The Secret Scorecard
In the absence of clear evaluative benchmarks, Head of School evaluation can be governed by The Secret Scorecard (working in concert with the Unwritten Mission) – the varied, unspoken standards of evaluation used by individual trustees to assess performance, at times based on individual or small-group perspectives presumed to be widespread. The effect of the Secret Scorecard on the Head’s performance can be to manage and lead in response to individual trustee agendas.
Avoidable and Unavoidable Turbulence
In the process of implementing difficult improvements, how much turbulence do various trustees expect and how much will they tolerate? In such circumstances, how does the board distinguish between unavoidable turbulence and turbulence amplified by clumsy, careless, imprudent leadership? How can a board anticipate the intensity of turbulence likely to accompany difficult change and prepare itself to withstand criticism for its support of such change and its support of the change agents involved.
Community Approval
It is the rare board that doesn’t harbor hopes that its Head will enjoy high approval ratings from various constituencies. To what extent is popularity, over time, a key benchmark for Head of School performance. If so, how ought the board evaluate the community’s satisfaction with the Head? If not, how can the board justify its support of its Head in the face of opposition from those displeased with the Head?
I share these observations primarily to see if my observations resonate with other heads, and I would welcome insights from others about ways in which they have addressed any of these challenges.

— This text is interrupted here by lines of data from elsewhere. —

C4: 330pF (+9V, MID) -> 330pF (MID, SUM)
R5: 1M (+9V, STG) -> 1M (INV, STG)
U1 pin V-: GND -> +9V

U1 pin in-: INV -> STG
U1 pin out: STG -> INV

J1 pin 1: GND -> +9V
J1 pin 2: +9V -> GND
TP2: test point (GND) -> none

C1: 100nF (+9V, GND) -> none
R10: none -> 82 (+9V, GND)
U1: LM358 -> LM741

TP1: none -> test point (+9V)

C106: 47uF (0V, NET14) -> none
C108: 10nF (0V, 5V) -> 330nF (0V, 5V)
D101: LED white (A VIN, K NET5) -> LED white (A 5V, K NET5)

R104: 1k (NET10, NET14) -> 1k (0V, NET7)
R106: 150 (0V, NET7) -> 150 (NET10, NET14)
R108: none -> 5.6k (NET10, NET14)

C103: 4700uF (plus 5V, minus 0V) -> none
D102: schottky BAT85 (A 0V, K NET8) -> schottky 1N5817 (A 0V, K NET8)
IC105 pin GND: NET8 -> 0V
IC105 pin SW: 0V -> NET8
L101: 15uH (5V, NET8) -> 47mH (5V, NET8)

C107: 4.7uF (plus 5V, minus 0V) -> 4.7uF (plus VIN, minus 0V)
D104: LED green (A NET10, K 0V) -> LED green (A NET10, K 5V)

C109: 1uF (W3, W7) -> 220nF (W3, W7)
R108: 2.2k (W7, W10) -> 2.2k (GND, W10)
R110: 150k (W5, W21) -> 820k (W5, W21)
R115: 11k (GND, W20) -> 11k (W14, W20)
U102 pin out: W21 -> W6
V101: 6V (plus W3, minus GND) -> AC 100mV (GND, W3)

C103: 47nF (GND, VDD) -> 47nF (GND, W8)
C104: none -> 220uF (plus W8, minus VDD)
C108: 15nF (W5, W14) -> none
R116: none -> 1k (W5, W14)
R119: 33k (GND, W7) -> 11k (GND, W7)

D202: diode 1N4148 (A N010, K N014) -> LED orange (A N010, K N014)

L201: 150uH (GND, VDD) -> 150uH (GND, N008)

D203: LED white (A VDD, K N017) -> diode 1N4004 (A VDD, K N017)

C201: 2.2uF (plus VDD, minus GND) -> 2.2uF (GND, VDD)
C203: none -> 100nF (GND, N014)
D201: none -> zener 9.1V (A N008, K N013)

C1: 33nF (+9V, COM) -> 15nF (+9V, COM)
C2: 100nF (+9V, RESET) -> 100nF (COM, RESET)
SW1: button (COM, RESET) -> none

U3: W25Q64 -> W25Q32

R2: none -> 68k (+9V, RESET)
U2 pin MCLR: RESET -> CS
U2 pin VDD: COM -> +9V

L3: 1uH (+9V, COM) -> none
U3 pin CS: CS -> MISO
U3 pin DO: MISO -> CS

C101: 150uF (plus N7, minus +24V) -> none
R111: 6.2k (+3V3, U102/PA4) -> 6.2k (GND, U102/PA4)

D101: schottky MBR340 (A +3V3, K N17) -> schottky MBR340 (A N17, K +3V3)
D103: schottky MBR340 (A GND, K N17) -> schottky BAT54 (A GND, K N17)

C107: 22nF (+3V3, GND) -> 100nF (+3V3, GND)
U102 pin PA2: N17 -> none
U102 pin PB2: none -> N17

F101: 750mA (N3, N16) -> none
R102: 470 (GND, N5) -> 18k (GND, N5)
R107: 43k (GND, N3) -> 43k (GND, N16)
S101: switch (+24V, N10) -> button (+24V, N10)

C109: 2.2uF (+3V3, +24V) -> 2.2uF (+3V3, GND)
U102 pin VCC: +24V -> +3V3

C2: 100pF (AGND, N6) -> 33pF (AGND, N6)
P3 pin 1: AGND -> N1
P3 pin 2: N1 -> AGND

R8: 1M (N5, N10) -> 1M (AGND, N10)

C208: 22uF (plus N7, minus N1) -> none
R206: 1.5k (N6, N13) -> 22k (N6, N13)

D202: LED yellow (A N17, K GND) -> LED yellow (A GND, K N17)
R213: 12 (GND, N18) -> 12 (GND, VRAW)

John C. Allman is Head of School at Trinity School (New York City). You can reach him at john.allman@trinityschoolnyc.org.
John,
Brilliant! And from my years of serving as a head of school, you are on track and on target. Trustees do not often have what I refer to as the three essentials for moving forward collectively and head evaluation is but one of the challenges. Those three ingredients are common vision, common purpose, common goals. What they need is a sense of collaboration and cohesion around what they want from a head in terms of expectations, goals and performance and then, assessment becomes a little more focused and easier. As I listened to a Board last night talk about their work together, they confirmed in large measure what you have observed and experienced above, and I was especially concerned about the lack of shared standards. So, thanks, John, for putting some light into the Board room. With your permission, I would like to share your insights with a few Boards in the process of helping them to understand why they often find themselves frustrated with the dynamics in their work as trustees.
Posted by: Gary Gruber | 09/30/2011 at 08:29 AM
John you are right on target and have beautifully chronicled the issues in Head evaluation. When a Head makes the difficult major decision, will the Board stand with him/her? What are the items Board members have on their "secret scorecards?"
These questions play out differently in different schools but the Head needs to know in advance about the depth of support and what is most important to the Board. My most recent Head evaluations have been done on line through Board Source and I find these helpful in pointing me in the right direction, arriving at some median or Board scores, and in noting progress or regression on particular markers from year to year.